= Canada's Access to Medicines Regime =

Canada's Access to Medicines Regime (Régime canadien d'accès aux médicaments, CAMR) is a process established by the Canadian government that allows Canada to enact compulsory licenses to export essential medicines to countries without the capacity to manufacture their own.

The Regime was established in 2004 by An Act to amend the Patent Act and the Food and Drugs Act, also known as the "Jean Chrétien Pledge to Africa Act", along with other regulations, in a bill introduced as C-9 in the third session of the 37th Canadian Parliament. It represented the first implementation of the TRIPS flexibilities declared in the August 30, 2003 General Council decision of the World Trade Organization.

== History ==
CAMR gained force of law in 2004. At the time of a statutory governmental review in 2007, the Regime had not yet been used. The review concluded that, due to insufficient evidence, "the case for making legislative or regulatory changes to CAMR has not yet been made out".

CAMR has since been used once: in 2008-2009, Apotex, Inc. used the Regime to manufacture and export two shipments of a patented antiretroviral medication to Rwanda. Apotex has since stated that it does not intend to use the Regime again unless it is reformed, claiming that the Regime imposes unnecessary bureaucratic and economic obstacles.

A private members' bill that would reform the CAMR was tabled in the House of Commons (Bill C-393). The bill passed in the Commons on March 9, 2011 (172-111, including support from the Bloc Québécois and the New Democratic Party, all but two Liberals and 26 Conservatives). The bill then stalled in the Senate and died on the order paper when the government fell.

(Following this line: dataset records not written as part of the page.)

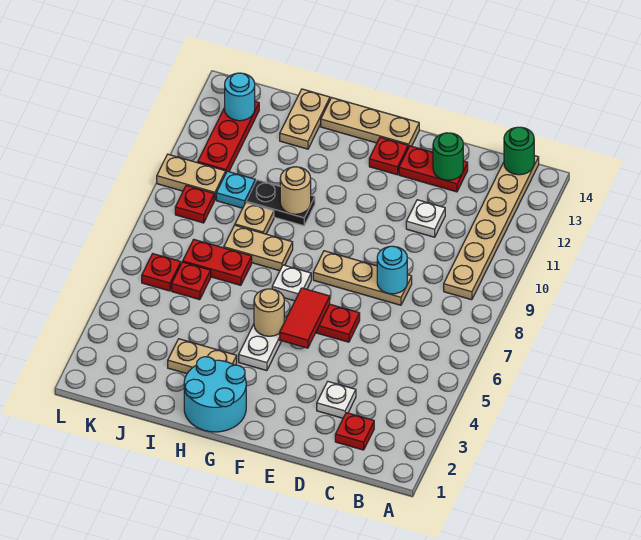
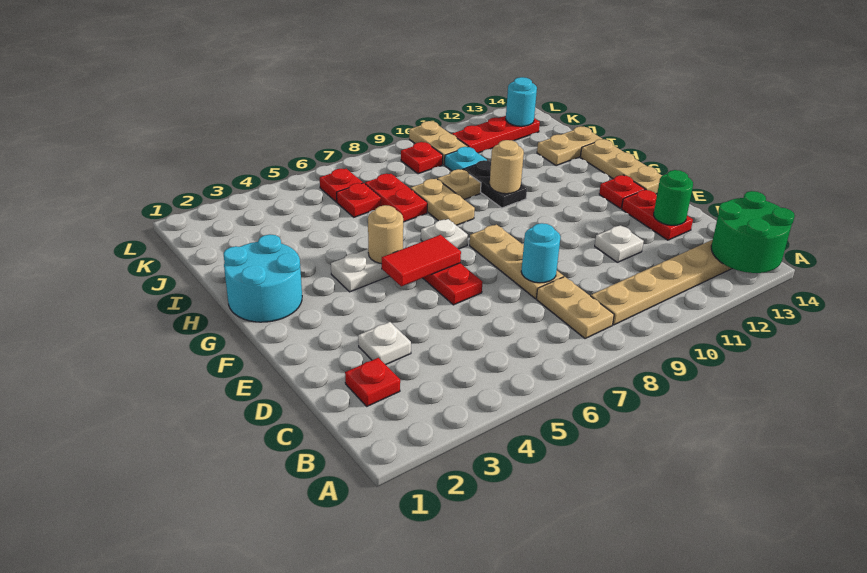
green round brick B14 level 2 -> green round brick A13:B14 level 2
tan plate H3:I3 level 1 -> tan plate B8:C8 level 1

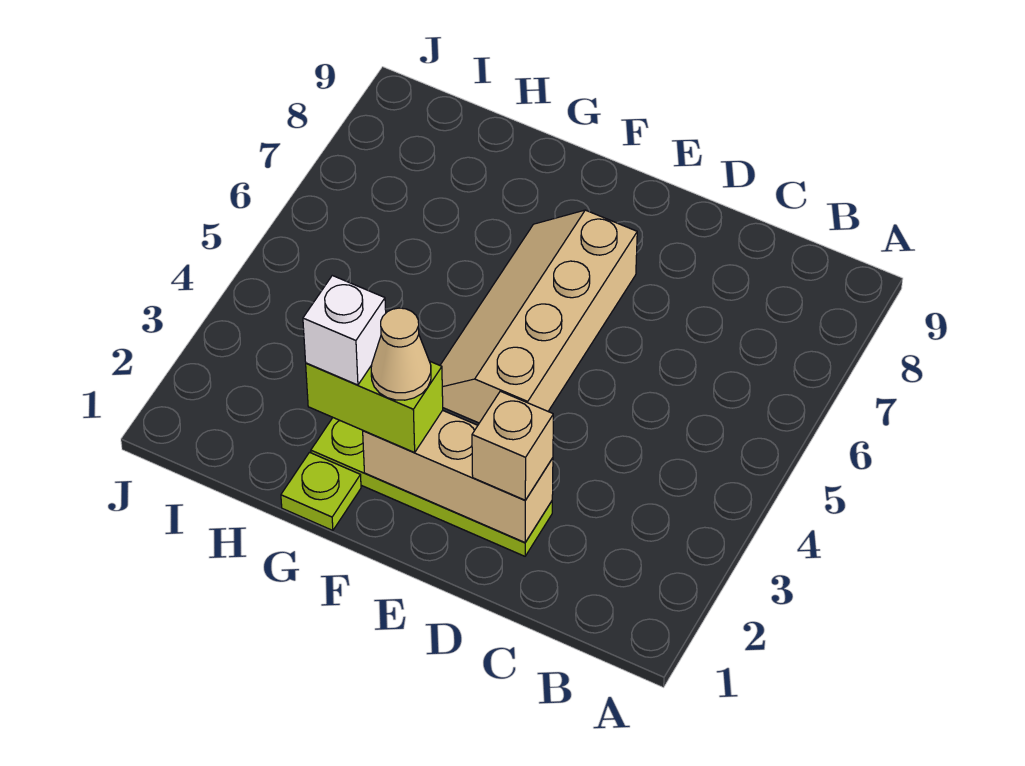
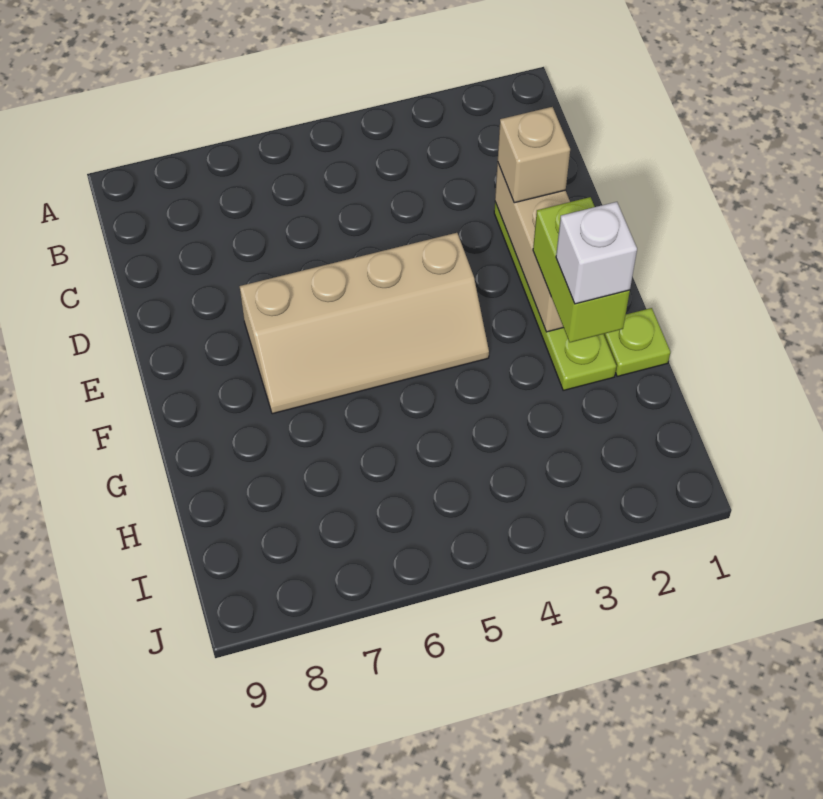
tan cone F2 level 4 -> none

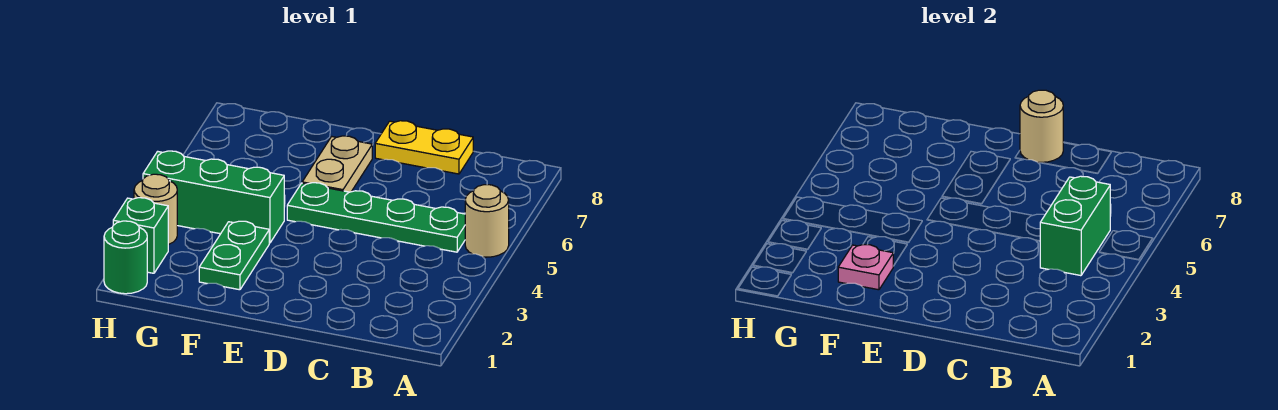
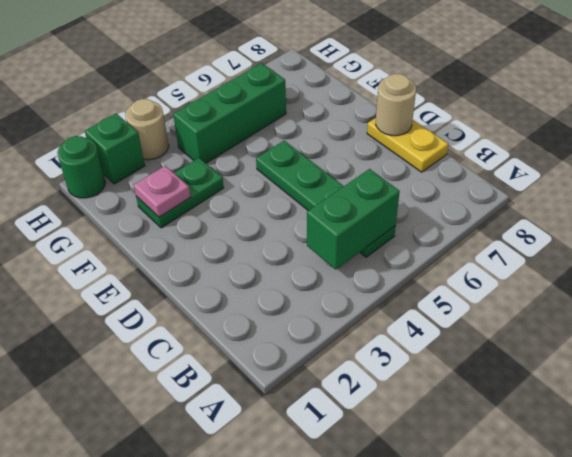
tan round brick A5 level 1 -> none
tan plate E6:E7 level 1 -> none
green brick F4:H4 level 1 -> green brick G4:G6 level 1

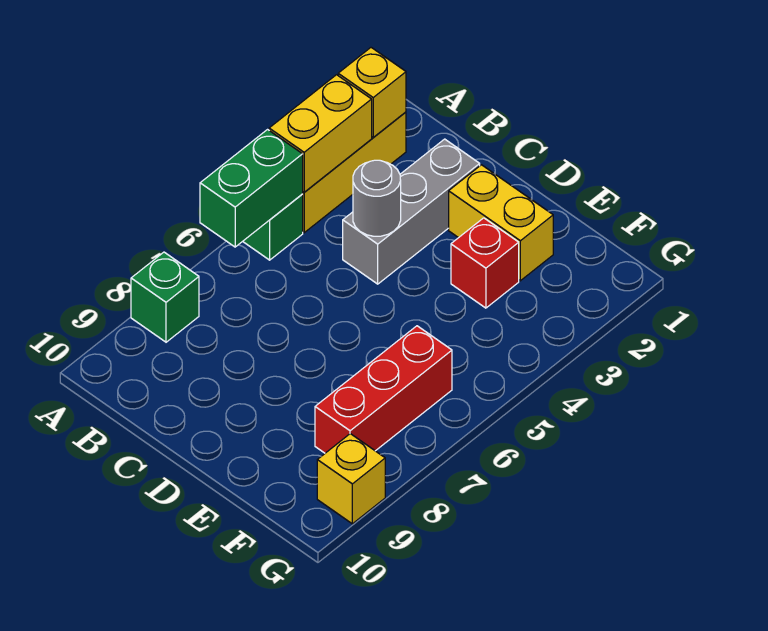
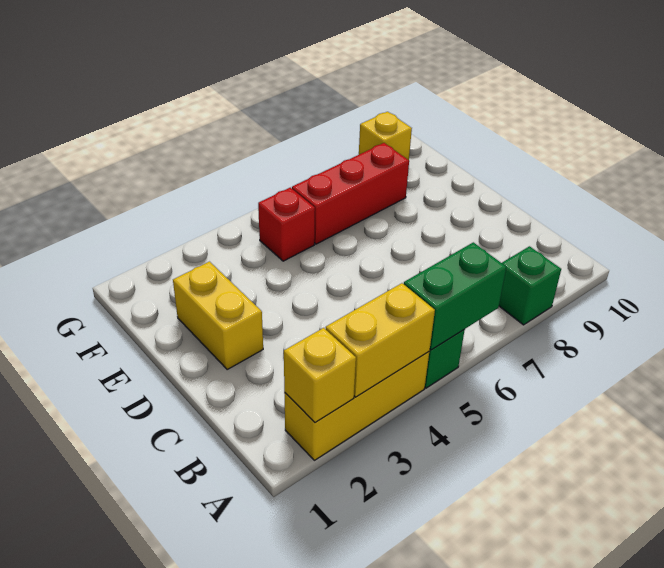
grey brick C2:C4 level 1 -> none
grey round brick C4 level 2 -> none
red brick E3 level 1 -> red brick F5 level 1

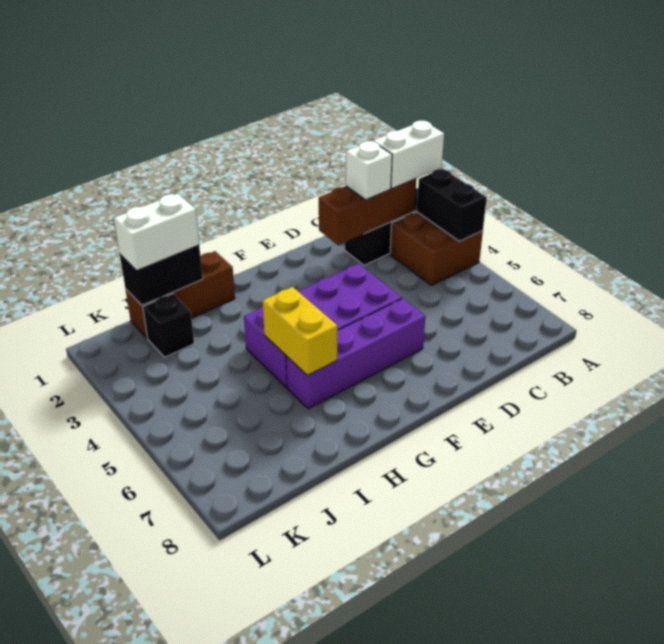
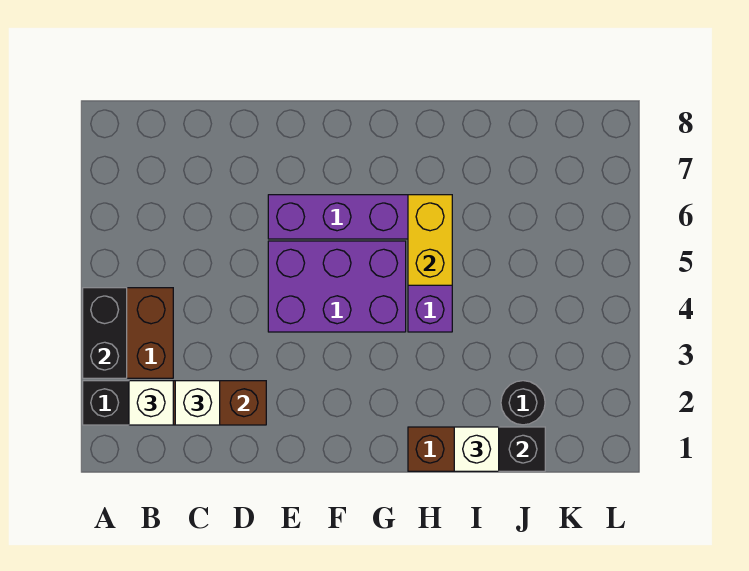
white brick A2:B2 level 3 -> white brick B2 level 3
white brick I1:J1 level 3 -> white brick I1 level 3
black brick J2 level 1 -> black round brick J2 level 1

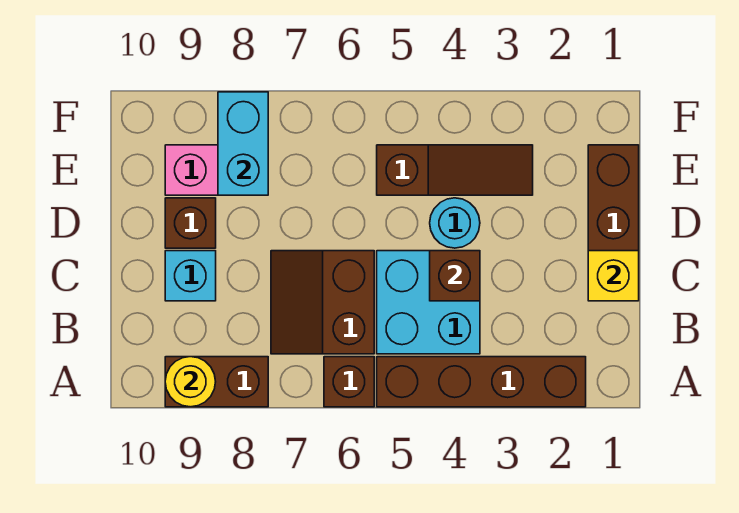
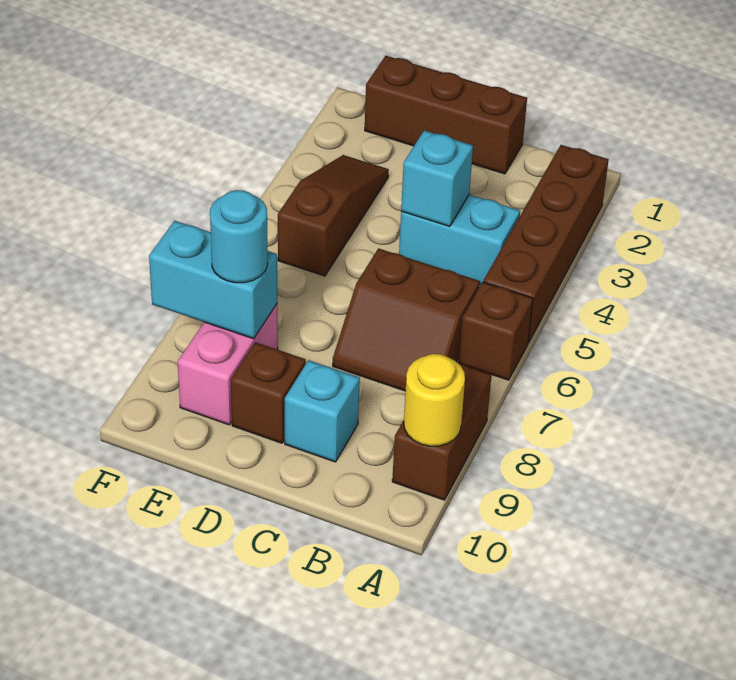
cyan brick B4:C5 level 1 -> cyan brick B4:C4 level 1
yellow brick C1 level 2 -> none
brown brick C4 level 2 -> cyan brick C4 level 2
cyan round brick D4 level 1 -> cyan round brick E8 level 3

Part of the challenge in providing medicine to Africa was highlighted by former U.S. President Bill Clinton at a meeting of the Economic and Social Council of the United Nations on February 23, 2009. Speaking on Global Health Progress, Clinton stated,... my experience has been that almost no one in the world will die this year because of the cost or the lack of availability of AIDS medicine. But many people will die of AIDS this year because of the absence of effective health care systems in rural areas of the poorest countries.